Iron River clinic brings care closer to home
A four-month race against the clock ends at 9 a.m. Monday when the Lakes Community Health Center in Iron River opens its doors to the public. "It has been a bit of a marathon to get this going," said Pat Sheridan, board of directors president. Th...
A four-month race against the clock ends at 9 a.m. Monday when the Lakes Community Health Center in Iron River opens its doors to the public.
"It has been a bit of a marathon to get this going," said Pat Sheridan, board of directors president.
The federally funded center provides health-care services for patients regardless of insurance status or where they live. Its opening is meant to break down barriers to health-care access and could mean a shorter drive for rural patients and a new option for uninsured residents.
"We treat anyone who needs primary care," said Rebecca R. Thompson, center CEO, in a prepared statement.
Wende Nelson, executive of the Lake Superior Community Health Center in Superior, applauded the clinic's opening.
"Community health centers are really a family," she said. "When someone else joins the family, it's wonderful."
She said the new center means patients can "get care closer to home."
Community health-care centers have been in existence for a long time, Thompson said, and funding for them was expanded by President Bush in 2002.
Board members began pushing for a clinic in Iron River in April.
"Prior to receiving the grant it was all just a dream," Sheridan said.
When the board got the green light for funding inSeptember, he said, they were "off to the races trying to implement the plan."
The process was much different than the creation of the Lake Superior Community Health Center in 2000. In that case, Sheridan said, the clinic was already up and running. Turning it into a community health center was basically "a matter of paperwork."
In Iron River, the board started from ground zero, searching for a building and staff.
The sprint to the finish line was under way last week as interviews to fill center positions took place and cabinets were being installed.
"I'm confident by Monday morning we will have a functional clinic," Sheridan said, even if board members have to work through the weekend to make it so.
The new center serves a growing need. The application for the Iron River center estimated 12 percent of the residents of Ashland and Bayfield counties have no insurance.
Thompson said factors such as income level and the number of health-care providers in the area combined to make Bayfield County "statistically one of the highest areas of need in the country."

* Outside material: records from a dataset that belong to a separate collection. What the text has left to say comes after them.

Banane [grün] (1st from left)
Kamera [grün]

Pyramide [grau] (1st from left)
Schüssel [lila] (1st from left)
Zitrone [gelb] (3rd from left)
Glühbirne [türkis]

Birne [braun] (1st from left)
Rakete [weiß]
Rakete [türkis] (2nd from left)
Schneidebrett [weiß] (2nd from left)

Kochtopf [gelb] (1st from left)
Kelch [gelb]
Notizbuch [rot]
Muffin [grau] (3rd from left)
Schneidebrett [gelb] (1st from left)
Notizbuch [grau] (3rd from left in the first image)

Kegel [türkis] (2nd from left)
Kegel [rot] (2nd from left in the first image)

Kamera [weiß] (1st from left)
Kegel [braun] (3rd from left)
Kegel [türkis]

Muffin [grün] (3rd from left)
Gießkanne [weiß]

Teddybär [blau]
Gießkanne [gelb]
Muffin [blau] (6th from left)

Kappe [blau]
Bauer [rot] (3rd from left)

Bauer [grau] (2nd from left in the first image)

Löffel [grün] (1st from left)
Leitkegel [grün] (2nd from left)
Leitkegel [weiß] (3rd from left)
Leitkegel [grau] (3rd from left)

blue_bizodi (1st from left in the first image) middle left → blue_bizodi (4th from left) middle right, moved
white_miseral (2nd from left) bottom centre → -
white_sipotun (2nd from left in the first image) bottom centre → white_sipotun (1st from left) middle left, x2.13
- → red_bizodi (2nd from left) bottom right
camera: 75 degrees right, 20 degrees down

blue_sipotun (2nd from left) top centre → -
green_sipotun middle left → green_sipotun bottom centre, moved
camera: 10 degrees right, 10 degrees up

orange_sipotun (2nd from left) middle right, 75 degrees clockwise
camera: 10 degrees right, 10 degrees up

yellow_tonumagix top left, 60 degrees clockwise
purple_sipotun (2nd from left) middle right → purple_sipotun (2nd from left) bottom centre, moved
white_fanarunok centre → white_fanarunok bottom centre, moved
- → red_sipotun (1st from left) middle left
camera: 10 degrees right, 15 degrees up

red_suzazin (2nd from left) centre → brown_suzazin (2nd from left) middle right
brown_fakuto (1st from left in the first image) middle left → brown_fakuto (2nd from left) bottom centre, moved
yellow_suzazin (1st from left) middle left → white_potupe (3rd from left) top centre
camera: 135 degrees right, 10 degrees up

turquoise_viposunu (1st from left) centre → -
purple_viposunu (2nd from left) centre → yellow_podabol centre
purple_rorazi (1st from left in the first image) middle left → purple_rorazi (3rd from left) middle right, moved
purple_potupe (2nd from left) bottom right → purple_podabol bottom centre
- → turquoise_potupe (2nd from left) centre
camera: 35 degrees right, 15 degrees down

The Superior center has seen growing numbers of patients, Nelson said. Some have even made the trip from Ashland and Bayfield counties for care.
The center provided 7,464 visits to 2,195 patients through their medical center in 2007. The center's dental program provided 6,914 visits to 3,479 clients.
The clinic in Superior just hired a new dentist in August and a new physician in October to keep up with patient demand, Nelson said.
Currently, the Iron River clinic can only connect patients to dental care providers. But, Sheridan said, it is an area they hope to expand into soon because there is such a "dire need" for dental care, especially for those on Medicaid.
According to the Wisconsin Department of Health and Family Services, more than 7,300 Douglas County residents received Medicaid in 2007. Another 2,300 Bayfield County residents and 3,800 Ashland County residents received Medicaid in 2007.
Even with the program up and running in Superior, Nelson said, the center has about 1,500 people on the dental waiting list.
The Lakes Community Health Center accepts patients who are insured, on Medicaid or uninsured. The center provides care on a sliding-fee scale based on income for those with no insurance.
The Lakes Community Health Center begins taking appointments at 9 a.m. Monday. The clinic is located at 7665 Highway 2, next to the Red Cedar Motel and across from A&L Service in Iron River.
Initially, health assessments and testing will be available. As center staff grows, Thompson said, the center will offer "full scope primary health care for all ages." In addition, the center has a benefit counselor on site.